Comme il est drôle de constater qu'en ouvrant la boite de Pandore, la créature échappe à son créateur... Depuis que le président de la République s'est engagé sur le sujet de "l'identité nationale", bien peu de choses ont finalement précisé les enjeux de la question. En dehors du fait de séparer le "bon" du "mauvais" Français, le niveau du débat s'enlise dans l'univers des symboles (Marseillaise, drapeau, Assemblée nationale...) et celui de l'immigration. Bref, on ne voit vraiment pas vers quoi précisément il faut nous en tenir pour aborder la question.
Ce qu'il faudrait comprendre c'est qu'une identité au demeurant n'existe pas, pas plus qu'une nation. A partir de là on pourrait refermer le débat. Cependant, le poids de l'histoire et de la culture est bien trop important pour ignorer ce que tout ceci a produit depuis une hypothétique origine française. Car il faudra bien examiner la question du passé pour savoir de quoi nous parlons afin d'en juger la pertinence. En effet, la nation est d'abord une histoire d'imaginaire, comme on pourrait dire tout autant qu'elle est une histoire imaginaire. Vercingétorix, Clovis, Robespierre, Napoléon, De Gaulle... les noms et les images façonnent le grand récit mais aussi sa légitimité et sa loi.

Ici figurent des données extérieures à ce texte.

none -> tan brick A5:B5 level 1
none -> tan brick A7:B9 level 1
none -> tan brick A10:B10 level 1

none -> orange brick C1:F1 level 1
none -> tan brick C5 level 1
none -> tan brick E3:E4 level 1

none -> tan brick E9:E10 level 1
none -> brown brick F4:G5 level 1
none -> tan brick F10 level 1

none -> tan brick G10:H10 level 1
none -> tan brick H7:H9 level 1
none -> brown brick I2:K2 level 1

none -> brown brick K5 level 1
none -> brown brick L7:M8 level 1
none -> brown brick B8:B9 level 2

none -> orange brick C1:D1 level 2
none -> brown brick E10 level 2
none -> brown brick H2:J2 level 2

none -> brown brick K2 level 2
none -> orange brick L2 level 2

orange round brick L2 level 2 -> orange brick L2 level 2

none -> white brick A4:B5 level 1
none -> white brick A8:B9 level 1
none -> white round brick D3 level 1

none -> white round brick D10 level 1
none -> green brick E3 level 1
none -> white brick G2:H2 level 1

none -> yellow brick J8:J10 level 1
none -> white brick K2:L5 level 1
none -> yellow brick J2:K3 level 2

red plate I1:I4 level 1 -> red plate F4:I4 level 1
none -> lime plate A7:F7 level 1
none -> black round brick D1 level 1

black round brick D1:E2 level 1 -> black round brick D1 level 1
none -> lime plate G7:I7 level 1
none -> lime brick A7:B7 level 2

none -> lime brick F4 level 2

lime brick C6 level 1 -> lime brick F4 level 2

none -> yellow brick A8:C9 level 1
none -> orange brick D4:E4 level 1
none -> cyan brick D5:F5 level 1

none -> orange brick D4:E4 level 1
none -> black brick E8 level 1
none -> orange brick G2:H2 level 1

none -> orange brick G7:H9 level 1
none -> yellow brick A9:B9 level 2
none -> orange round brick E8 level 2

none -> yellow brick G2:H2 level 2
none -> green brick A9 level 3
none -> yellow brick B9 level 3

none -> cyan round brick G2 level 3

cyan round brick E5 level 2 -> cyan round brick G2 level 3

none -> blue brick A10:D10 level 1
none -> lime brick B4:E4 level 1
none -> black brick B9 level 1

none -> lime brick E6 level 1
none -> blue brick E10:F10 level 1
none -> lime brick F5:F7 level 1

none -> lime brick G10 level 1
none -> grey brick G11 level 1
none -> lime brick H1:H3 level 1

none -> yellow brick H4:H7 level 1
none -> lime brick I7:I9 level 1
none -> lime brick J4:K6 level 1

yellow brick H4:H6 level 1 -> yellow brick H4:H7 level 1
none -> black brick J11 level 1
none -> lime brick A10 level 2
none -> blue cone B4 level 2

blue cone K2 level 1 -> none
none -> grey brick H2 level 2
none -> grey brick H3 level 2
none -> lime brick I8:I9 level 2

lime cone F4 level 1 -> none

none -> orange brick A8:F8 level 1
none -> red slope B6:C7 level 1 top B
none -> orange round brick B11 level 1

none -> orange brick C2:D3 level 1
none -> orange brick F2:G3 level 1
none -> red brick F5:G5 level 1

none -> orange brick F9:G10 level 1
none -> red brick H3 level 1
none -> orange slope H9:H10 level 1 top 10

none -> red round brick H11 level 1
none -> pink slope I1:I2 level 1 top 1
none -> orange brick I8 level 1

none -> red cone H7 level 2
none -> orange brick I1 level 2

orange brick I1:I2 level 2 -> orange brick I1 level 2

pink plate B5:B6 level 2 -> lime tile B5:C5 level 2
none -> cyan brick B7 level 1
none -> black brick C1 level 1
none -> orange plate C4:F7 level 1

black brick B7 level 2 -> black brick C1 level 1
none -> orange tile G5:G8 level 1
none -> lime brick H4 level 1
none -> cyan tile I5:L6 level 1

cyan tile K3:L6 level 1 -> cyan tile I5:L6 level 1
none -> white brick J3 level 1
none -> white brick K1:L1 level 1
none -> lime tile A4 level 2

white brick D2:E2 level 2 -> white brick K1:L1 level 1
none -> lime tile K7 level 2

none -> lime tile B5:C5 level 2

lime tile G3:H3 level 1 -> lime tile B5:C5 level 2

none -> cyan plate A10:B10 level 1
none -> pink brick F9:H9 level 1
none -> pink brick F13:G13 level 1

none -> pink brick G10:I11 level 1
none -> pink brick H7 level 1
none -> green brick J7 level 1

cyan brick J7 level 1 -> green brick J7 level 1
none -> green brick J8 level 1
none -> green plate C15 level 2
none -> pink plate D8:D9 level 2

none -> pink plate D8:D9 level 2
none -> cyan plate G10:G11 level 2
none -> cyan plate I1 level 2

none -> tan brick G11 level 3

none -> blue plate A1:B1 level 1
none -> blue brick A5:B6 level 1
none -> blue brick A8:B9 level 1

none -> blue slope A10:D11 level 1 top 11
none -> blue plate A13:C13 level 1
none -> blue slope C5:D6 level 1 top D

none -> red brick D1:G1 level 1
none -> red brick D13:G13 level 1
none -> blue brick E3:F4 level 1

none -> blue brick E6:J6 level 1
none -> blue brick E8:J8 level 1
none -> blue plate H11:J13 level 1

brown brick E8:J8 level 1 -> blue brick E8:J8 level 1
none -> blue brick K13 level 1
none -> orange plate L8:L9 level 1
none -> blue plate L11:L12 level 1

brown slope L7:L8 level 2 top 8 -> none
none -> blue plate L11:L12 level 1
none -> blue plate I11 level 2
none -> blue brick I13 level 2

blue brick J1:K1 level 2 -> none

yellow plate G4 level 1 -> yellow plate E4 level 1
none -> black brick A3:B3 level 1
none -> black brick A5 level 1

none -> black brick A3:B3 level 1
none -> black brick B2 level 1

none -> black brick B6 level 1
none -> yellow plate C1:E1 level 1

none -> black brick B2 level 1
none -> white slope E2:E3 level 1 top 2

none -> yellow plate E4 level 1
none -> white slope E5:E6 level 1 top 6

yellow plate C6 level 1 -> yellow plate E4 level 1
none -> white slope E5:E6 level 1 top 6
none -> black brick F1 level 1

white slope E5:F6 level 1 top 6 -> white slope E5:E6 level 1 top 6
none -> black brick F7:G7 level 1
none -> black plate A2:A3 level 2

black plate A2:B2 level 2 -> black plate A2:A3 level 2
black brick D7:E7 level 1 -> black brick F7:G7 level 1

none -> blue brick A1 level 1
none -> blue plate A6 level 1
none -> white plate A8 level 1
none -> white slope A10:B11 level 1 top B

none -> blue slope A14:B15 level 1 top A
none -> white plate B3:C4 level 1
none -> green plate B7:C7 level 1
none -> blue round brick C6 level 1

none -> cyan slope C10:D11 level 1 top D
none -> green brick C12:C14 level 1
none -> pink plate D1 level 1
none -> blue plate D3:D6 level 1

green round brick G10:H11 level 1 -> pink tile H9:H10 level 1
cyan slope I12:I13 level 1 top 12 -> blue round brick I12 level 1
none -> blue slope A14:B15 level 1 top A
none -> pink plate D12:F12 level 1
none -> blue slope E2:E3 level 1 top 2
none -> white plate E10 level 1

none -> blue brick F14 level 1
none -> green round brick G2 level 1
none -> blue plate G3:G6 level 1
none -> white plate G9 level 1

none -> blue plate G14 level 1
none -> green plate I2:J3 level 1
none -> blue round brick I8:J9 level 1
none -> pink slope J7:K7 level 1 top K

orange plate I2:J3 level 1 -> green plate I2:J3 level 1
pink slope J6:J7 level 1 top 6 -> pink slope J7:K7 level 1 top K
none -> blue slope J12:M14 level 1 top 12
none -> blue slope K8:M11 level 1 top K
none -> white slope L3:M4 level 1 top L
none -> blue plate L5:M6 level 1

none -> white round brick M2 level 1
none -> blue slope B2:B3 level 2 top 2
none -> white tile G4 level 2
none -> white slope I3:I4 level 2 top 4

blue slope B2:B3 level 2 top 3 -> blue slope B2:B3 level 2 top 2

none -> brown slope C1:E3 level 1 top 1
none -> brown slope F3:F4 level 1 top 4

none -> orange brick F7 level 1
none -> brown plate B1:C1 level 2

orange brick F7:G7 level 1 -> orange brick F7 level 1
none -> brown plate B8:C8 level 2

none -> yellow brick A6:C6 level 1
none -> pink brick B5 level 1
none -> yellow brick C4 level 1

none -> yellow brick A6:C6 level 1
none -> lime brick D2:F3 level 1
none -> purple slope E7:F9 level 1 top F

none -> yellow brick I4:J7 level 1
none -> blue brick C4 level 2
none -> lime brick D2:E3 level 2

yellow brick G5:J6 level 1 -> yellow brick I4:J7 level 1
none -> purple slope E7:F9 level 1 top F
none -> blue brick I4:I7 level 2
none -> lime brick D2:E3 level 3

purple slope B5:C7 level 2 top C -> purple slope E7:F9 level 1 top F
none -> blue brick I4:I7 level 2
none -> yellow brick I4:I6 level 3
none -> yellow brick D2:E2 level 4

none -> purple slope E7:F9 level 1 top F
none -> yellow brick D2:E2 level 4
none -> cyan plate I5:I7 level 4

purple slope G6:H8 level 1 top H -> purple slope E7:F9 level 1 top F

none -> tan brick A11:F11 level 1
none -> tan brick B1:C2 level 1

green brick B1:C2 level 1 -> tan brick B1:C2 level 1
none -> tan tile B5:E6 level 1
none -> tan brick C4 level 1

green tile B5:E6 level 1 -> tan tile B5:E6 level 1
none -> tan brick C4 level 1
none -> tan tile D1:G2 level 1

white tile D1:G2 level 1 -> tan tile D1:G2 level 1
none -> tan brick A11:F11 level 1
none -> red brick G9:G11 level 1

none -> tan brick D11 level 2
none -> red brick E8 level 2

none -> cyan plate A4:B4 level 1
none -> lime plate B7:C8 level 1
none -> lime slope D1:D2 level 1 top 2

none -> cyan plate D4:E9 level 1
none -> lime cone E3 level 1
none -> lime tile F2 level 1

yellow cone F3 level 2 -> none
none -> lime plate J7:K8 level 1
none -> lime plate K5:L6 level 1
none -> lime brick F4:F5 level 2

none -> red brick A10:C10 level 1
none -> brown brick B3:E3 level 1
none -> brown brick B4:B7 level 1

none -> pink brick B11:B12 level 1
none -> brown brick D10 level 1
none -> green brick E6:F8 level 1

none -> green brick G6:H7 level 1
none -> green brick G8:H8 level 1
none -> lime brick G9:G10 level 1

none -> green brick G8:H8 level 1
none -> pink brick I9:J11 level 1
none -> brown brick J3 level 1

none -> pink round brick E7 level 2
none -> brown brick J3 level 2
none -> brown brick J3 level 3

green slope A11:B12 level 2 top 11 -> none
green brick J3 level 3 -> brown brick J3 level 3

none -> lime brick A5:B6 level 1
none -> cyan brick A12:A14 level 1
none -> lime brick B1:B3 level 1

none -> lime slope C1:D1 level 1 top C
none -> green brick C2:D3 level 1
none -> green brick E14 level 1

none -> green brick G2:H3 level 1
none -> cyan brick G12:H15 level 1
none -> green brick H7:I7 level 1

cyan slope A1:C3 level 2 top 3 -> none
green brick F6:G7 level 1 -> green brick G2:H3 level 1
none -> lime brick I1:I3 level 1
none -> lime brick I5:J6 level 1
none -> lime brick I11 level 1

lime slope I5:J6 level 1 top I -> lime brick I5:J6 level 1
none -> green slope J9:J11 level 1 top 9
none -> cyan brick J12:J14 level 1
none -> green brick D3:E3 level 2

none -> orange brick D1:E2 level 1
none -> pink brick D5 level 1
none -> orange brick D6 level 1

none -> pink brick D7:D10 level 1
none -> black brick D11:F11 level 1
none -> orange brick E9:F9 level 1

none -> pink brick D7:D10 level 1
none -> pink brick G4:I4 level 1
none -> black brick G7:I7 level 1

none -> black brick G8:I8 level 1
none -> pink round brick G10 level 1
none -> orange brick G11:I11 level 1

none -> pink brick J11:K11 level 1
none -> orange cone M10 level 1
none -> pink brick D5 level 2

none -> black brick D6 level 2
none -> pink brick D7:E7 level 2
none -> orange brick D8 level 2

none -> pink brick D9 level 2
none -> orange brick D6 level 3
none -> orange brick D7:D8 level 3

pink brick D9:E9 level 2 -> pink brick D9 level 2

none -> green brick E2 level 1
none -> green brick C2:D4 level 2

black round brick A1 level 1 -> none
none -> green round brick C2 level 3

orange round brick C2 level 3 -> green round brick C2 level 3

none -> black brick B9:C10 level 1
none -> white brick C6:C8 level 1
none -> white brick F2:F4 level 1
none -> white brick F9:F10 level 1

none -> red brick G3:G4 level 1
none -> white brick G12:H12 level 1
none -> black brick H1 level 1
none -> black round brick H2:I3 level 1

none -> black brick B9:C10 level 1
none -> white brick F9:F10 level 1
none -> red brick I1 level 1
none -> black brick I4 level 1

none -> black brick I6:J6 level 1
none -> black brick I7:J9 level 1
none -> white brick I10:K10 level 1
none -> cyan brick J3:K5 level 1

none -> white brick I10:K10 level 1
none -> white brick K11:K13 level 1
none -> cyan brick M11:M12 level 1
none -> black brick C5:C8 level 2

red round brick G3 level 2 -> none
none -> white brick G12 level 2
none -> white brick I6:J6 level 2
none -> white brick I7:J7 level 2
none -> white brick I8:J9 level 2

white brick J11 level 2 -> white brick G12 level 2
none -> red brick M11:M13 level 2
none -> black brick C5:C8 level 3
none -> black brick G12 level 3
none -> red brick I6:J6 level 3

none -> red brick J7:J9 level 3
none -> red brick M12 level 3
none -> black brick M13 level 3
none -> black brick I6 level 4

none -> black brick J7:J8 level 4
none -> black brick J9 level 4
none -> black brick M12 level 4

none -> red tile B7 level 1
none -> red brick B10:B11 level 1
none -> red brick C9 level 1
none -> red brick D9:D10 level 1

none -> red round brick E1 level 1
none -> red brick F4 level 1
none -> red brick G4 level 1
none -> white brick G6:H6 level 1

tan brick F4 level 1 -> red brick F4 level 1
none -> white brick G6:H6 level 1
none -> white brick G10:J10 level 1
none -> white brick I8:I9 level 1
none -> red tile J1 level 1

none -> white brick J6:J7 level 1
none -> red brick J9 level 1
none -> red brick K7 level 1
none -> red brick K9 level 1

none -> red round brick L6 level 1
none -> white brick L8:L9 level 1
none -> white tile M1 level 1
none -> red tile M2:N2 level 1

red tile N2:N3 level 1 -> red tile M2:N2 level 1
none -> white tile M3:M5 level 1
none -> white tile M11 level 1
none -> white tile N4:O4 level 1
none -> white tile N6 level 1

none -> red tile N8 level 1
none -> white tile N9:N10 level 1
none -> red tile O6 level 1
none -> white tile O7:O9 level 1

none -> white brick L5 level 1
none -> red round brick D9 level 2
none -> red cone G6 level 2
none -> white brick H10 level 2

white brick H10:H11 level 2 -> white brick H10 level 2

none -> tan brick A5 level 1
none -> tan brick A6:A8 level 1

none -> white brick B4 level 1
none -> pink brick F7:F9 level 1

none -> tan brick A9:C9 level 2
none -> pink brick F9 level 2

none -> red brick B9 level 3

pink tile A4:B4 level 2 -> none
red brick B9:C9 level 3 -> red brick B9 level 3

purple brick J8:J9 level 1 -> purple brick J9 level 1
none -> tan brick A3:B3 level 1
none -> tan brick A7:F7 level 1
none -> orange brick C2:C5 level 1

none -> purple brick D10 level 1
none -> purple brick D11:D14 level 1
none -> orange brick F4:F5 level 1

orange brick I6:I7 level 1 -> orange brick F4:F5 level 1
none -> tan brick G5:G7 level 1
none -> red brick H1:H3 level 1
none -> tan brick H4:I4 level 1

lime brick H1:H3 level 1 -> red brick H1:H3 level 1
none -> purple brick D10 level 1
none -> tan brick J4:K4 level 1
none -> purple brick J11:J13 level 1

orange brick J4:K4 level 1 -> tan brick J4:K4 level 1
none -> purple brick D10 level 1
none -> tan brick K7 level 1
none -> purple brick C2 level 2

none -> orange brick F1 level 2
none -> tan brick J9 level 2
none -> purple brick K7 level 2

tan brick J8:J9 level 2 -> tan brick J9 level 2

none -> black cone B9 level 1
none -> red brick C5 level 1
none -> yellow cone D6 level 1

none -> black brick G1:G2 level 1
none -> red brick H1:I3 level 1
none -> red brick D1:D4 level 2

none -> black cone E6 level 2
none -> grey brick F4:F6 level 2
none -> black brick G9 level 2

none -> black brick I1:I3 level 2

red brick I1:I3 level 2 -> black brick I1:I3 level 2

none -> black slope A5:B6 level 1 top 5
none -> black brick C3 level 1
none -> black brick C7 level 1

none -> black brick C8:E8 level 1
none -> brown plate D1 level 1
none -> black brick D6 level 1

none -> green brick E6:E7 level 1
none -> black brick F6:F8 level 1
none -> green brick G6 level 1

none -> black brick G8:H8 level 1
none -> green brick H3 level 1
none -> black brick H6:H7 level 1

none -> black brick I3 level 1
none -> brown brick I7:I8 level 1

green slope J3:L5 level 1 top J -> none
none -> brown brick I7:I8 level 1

Or tout ceci tient autant du folklore que de l'idéologie. Chaque morceau de l'histoire de France fut interprété, récupéré et reconstruit. C'est pourquoi ce que nous appelons identité nationale ne peut pas se retrouver seulement par le passé, la coutume, la provenance mais bien par un socle commun à la fois de valeurs et une idée précise de la politique. La république comme bien public est le lien nécessaire pour que nous puissions trouver dans la nation ce qui nous identifie. Mais là, il s'agit d'élargir le focus (1) et non de le rétrécir, car la république est d'abord ce qui universalise avant ce qui particularise. Le patriotisme n'est en effet qu'un individualisme contrarié et qui se traduit d'abord par la citoyenneté politique. En fait la communauté des origines ne repose pas sur la race, ni sur la langue ou la culture mais avant tout sur le consentement à la communauté qui est l'acte politique qui place l'individu dans un espace politique commun. En cela l'universalisme républicain a été abandonné au profit à la fois de l'atomisation des individus et la segmentation en catégorie de population voire en les opposant les unes aux autres.
Le piège du débat sur l'identité nationale consiste à figer ce qui est mouvement. En effet, à la fois construction et déconstruction, continuité et rupture, l'idée française ne sera jamais la même pour un paysan du Moyen-Age qui ignore tout de la France, un poilu de la guerre de 14 qui imagine plus le drapeau tricolore qu'il ne le vit et un jeune de la cité qui vit plus qu'il n'imagine être français. Tout ceci serait accablant et dangereux si une fois pour toute était gravée dans le marbre une "identité française" (2).
Aujourd'hui, il semble bien que ce soit l'absence de politique qui conduise à fragmenter plutôt qu'à cimenter l'idée d'une république nationale. Et dans ce mot de politique il faut y mettre la souveraineté, c'est-à-dire la question de savoir Qui commande ? Vide de sa substance, la politique, l'identité nationale tourne immanquablement à la généalogie du droit du sang ou du sol. Ramener la question à un ordre humain relèvera alors d'une prouesse de Titan.
* (1) On peut entendre ce mot comme la mise au point lors d'une prise de vue en rétrécissant ou en élargissant son champ mais aussi dans un sens premier, du latin focus qui veut dire "foyer", le lieu où plusieurs choses se concentrent.
* (2) Pour Jules Michelet la nationalité française est sans fin car elle est "patrie de l'universel". "Ce qui est propre à la France, c'est d'avoir peu en propre, d'accueillir tout, de s'approprier tout, d'être la France et d'être le monde. Notre nationalité est bien puissamment attractive, tout y vient, bon gré, mal gré ; c'est la nationalité la moins exclusivement nationale, la plus humaine" (Jules Michelet - Histoire de France - Tome III).